For the bottom 20% of U.S. taxpayers the Bush tax cuts will save (without sunset provisions) $480.00 a year, or about 0.7% of their income. The second category will save about $4,024.00, or about 1.7% of their income. The middle class will save about $6,800.00 or 1.8% of their income, while the fourth 20% will save $11, 898.00, or 1.7% of their income. The bottom 15% of the top 20% will save about $25,294.00, or about 1.5% of their income. The bottom 4% of the top 5% will save $52,570.00, or 3.6% of their income. And the top 1% of all taxpayers will save under the GOP tax cut $471,176.00 each year, a full 2% of their annual income. To me that seems like a lot of rich people passing through the eyes of a lot of needles.
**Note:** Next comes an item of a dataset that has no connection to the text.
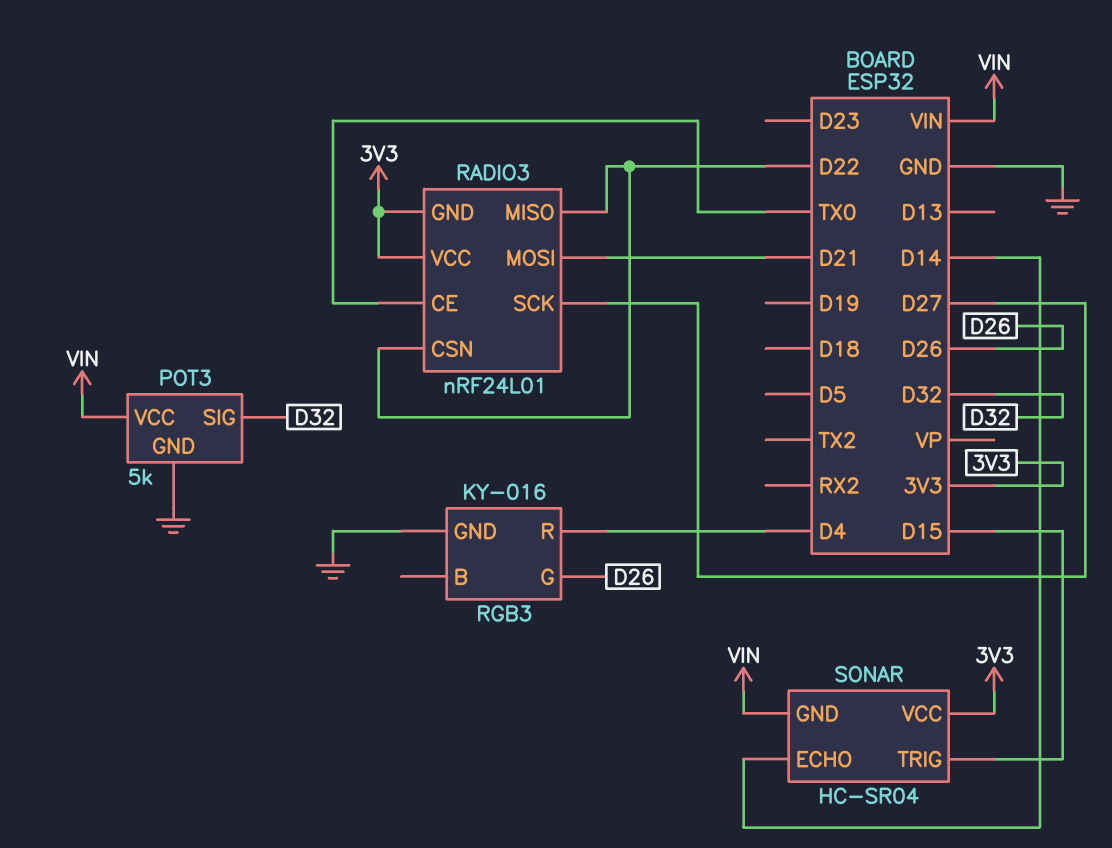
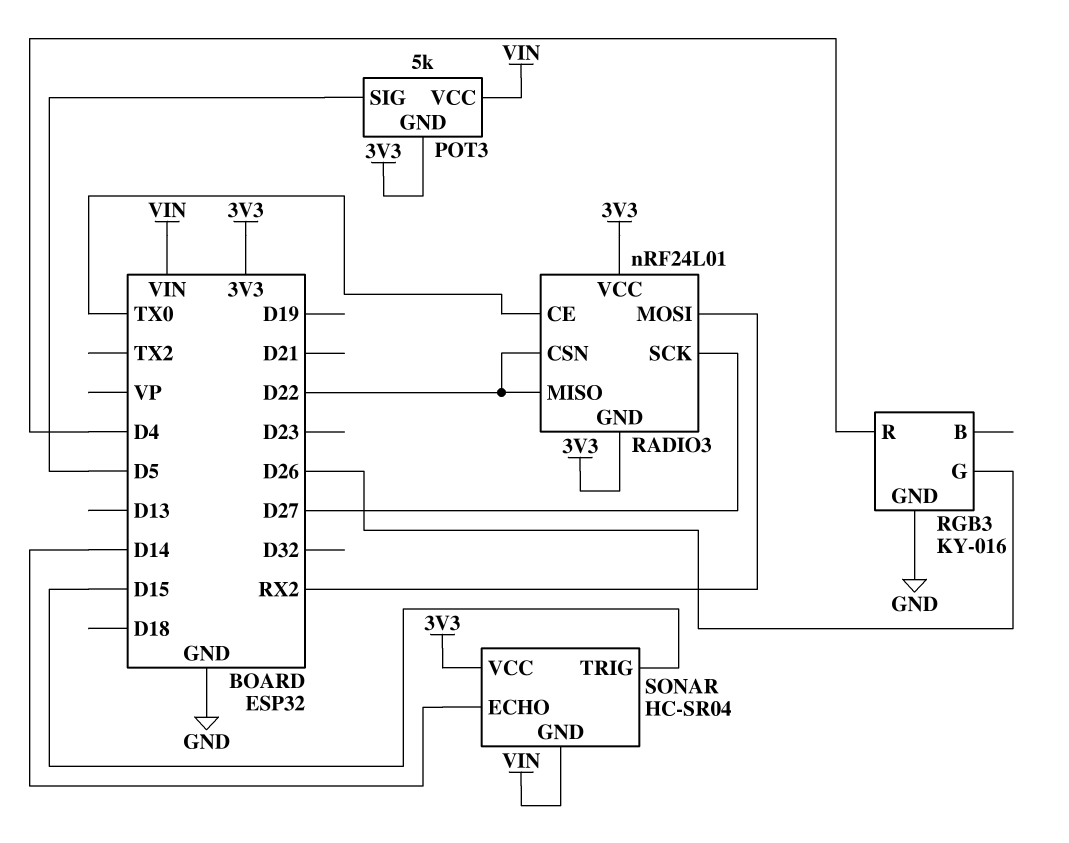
POT3 pin GND: GND -> 3V3
POT3 pin SIG: D32 -> D5
RADIO3 pin MOSI: D21 -> RX2

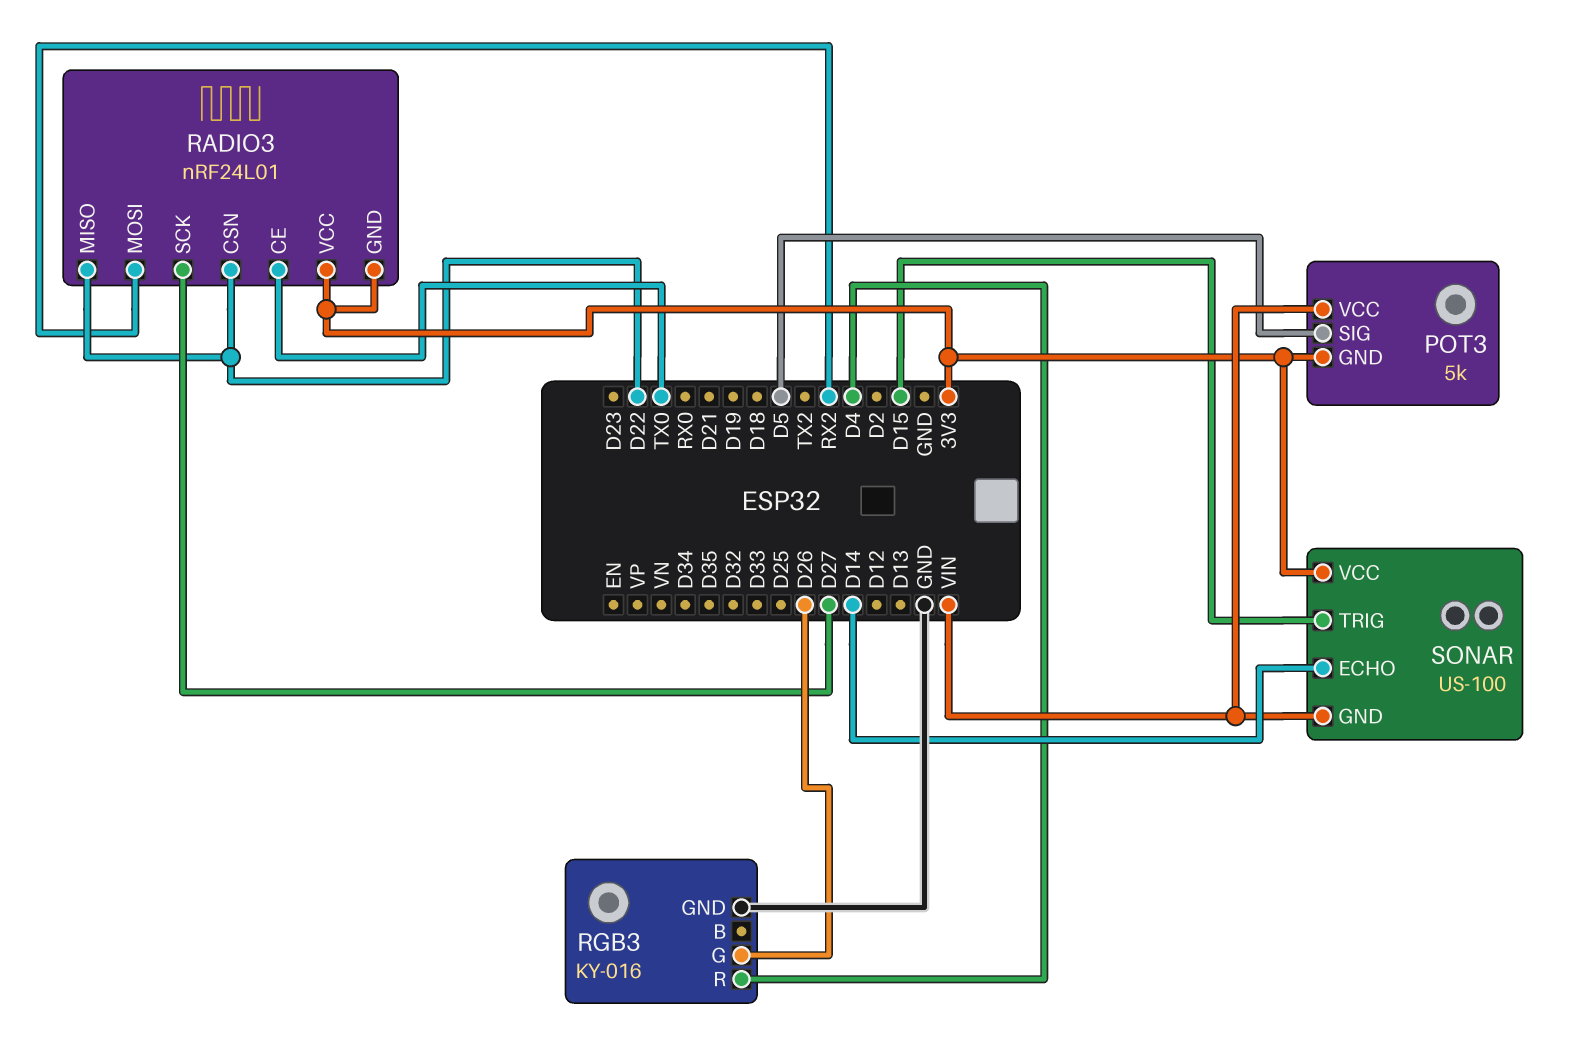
SONAR: HC-SR04 -> US-100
Meanwhile 60% of U.S. corporations paid zero income taxes from 1996 through 2000, despite soaring profits. Their lack of largess earned them, on October 21, 2004, yet another “business” tax cut of $177 billion. Those corporations which failed to hire accountants to locate loopholes, or were too cheap to buy themselves a congressman or President to create a few loopholes, paid just 7.4% share of total government revenues, their lowest share since 1934.
And just what have those tax cuts for the wealthiest Americans actually bought us?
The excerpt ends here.